A ser verdade o que os jornais noticiam, voltámos a ser objecto de uma tentativa de invasão espanhola. Desta vez, em lugar de cavaleiros e canhões, como em Aljubarrota, a tentativa castelhana veio por mar, disfarçada num petroleiro escanzelado, a verter lixo negro por um buraco medonho. Temos de convir que o ardil estava bem pensado. Temos aí, pelas nossas costas, tantos barcos espanhóis a capturar, livremente, os nossos recursos piscícolas, que mais barco menos barco pouco importaria aos Portugueses, terão pensado eles.

Julgo que cometeram dois erros monumentais. Em primeiro lugar, não contaram com a nossa tradicional esperteza. Um desleixo incrível dos nossos vizinhos, que já deveriam conhecê-la desde o famoso quadrado do Condestável Nuno. E, em segundo lugar, bem mal andariam se pensavam que era com lixo que nos conquistavam. É bom que saibam que estamos habituados a ele e que não é por aí que colocam um novo Filipe no nosso trono!

Felizmente, a nossa marinha estava atenta. E ali, mais ou menos em frente a Caminha, deu gosto ver um caíque nosso a postar-se à frente do gigantesco mastodonte do petróleo, com os marujos a gritar: não passarão! Rabito entre as pernas, o gigante dos mares não teve outro remédio. Regressou a penates. Com o desgosto da derrota, rezam as crónicas, também, não ter tido coragem para enfrentar o rei da Galiza. E preferiu morrer afogado. Não sem antes ter despejado grande parte do lixo no mar, o qual está agora a submergir todas as fragas e praias da agradável região vizinha. Especialmente, todas as fragas. Ou me engano muito, ou até uma, mais conhecida Iribarne, vai ser submergida.

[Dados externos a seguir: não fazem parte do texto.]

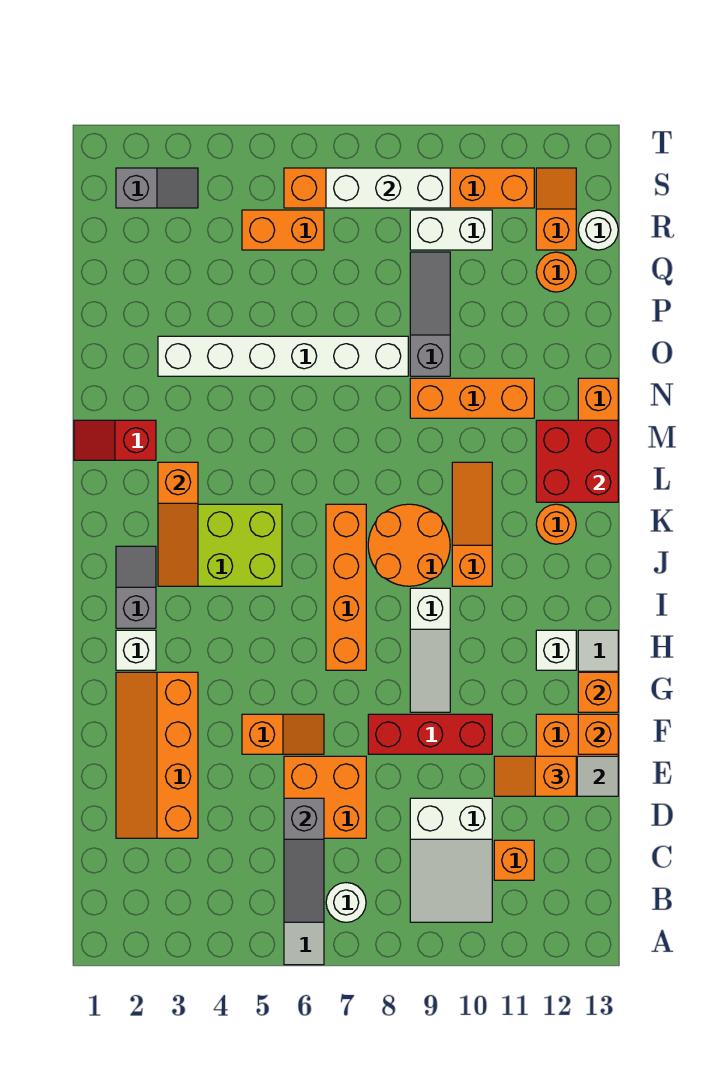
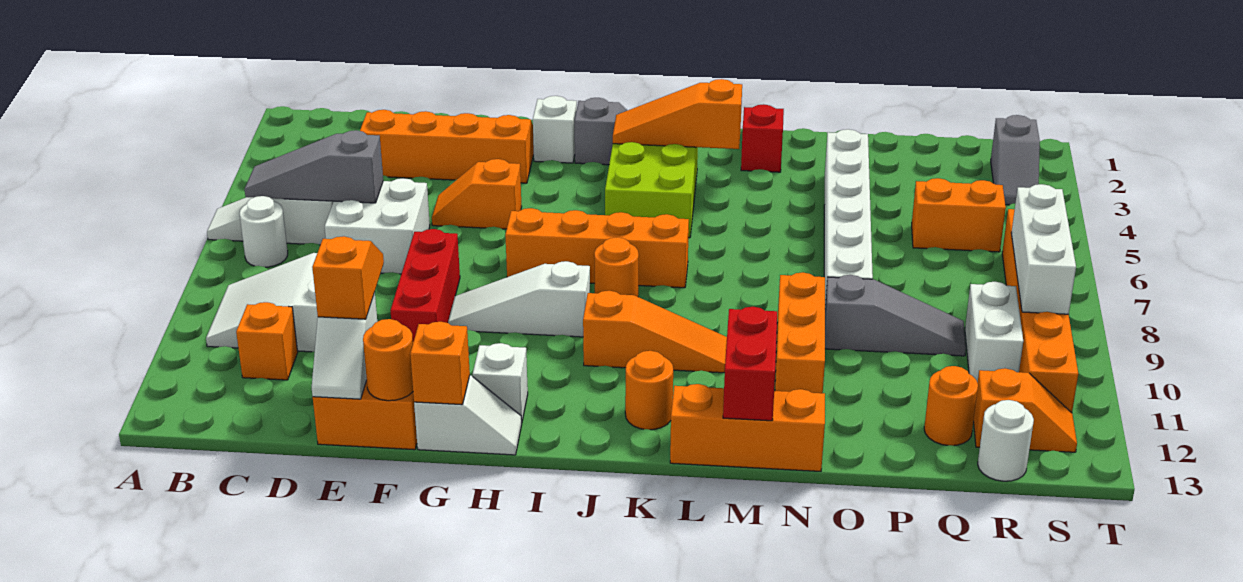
orange brick D6:E7 level 1 -> white brick D6:E7 level 1
orange slope F5:F6 level 1 top 5 -> orange slope F5:G5 level 1 top G
orange brick F13 level 2 -> orange round brick F13 level 2
orange round brick J8:K9 level 1 -> orange round brick J8 level 1
red brick L12:M13 level 2 -> red brick M12:M13 level 2
orange brick R5:R6 level 1 -> orange brick Q5:R5 level 1

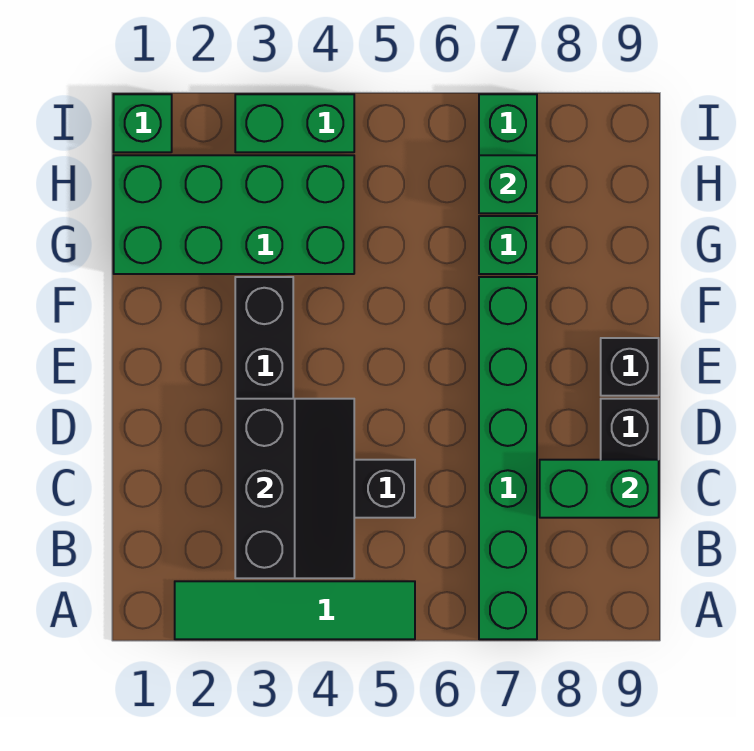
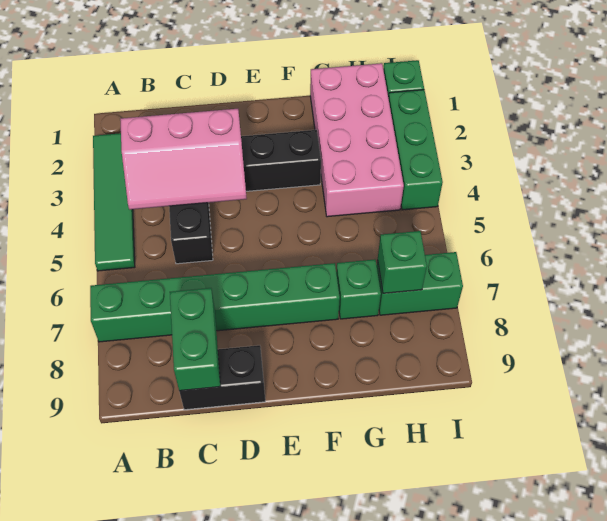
black slope B3:D4 level 2 top 3 -> pink slope B3:D4 level 2 top 3
black brick E9 level 1 -> none
green brick G1:H4 level 1 -> pink brick G1:H4 level 1
green brick I3:I4 level 1 -> green brick I2:I4 level 1

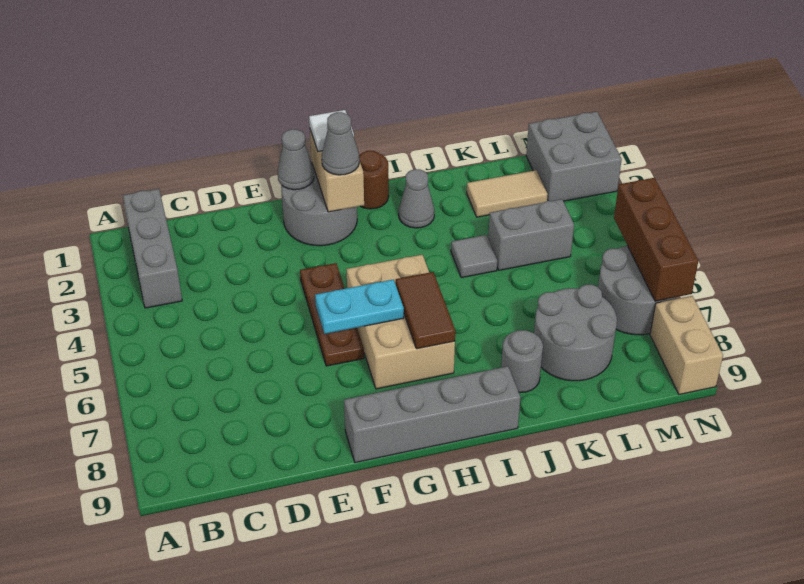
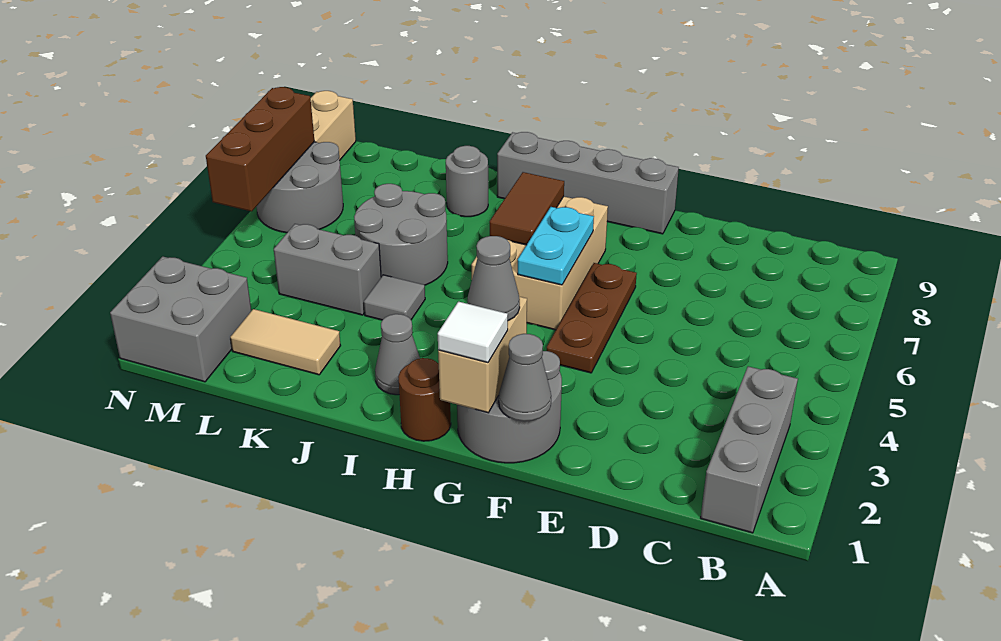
cyan plate F6:G6 level 2 -> cyan plate G5:G6 level 2
grey round brick K7:L8 level 1 -> grey round brick J5:K6 level 1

Aqueles que se recordam do barulho que fiz, aqui, contra a paixão assolapada que em tempos existiu entre o rei da Galiza, Iribarne, e o vice-rei do Norte, Fernando Gomes, que meteu abraços, beijinhos, e a que só faltou a aliança do casamento no dedo, vêm agora como eu tinha razão. Bom é de ver quem, nessa história, fez o papel de Miguel de Vasconcelos.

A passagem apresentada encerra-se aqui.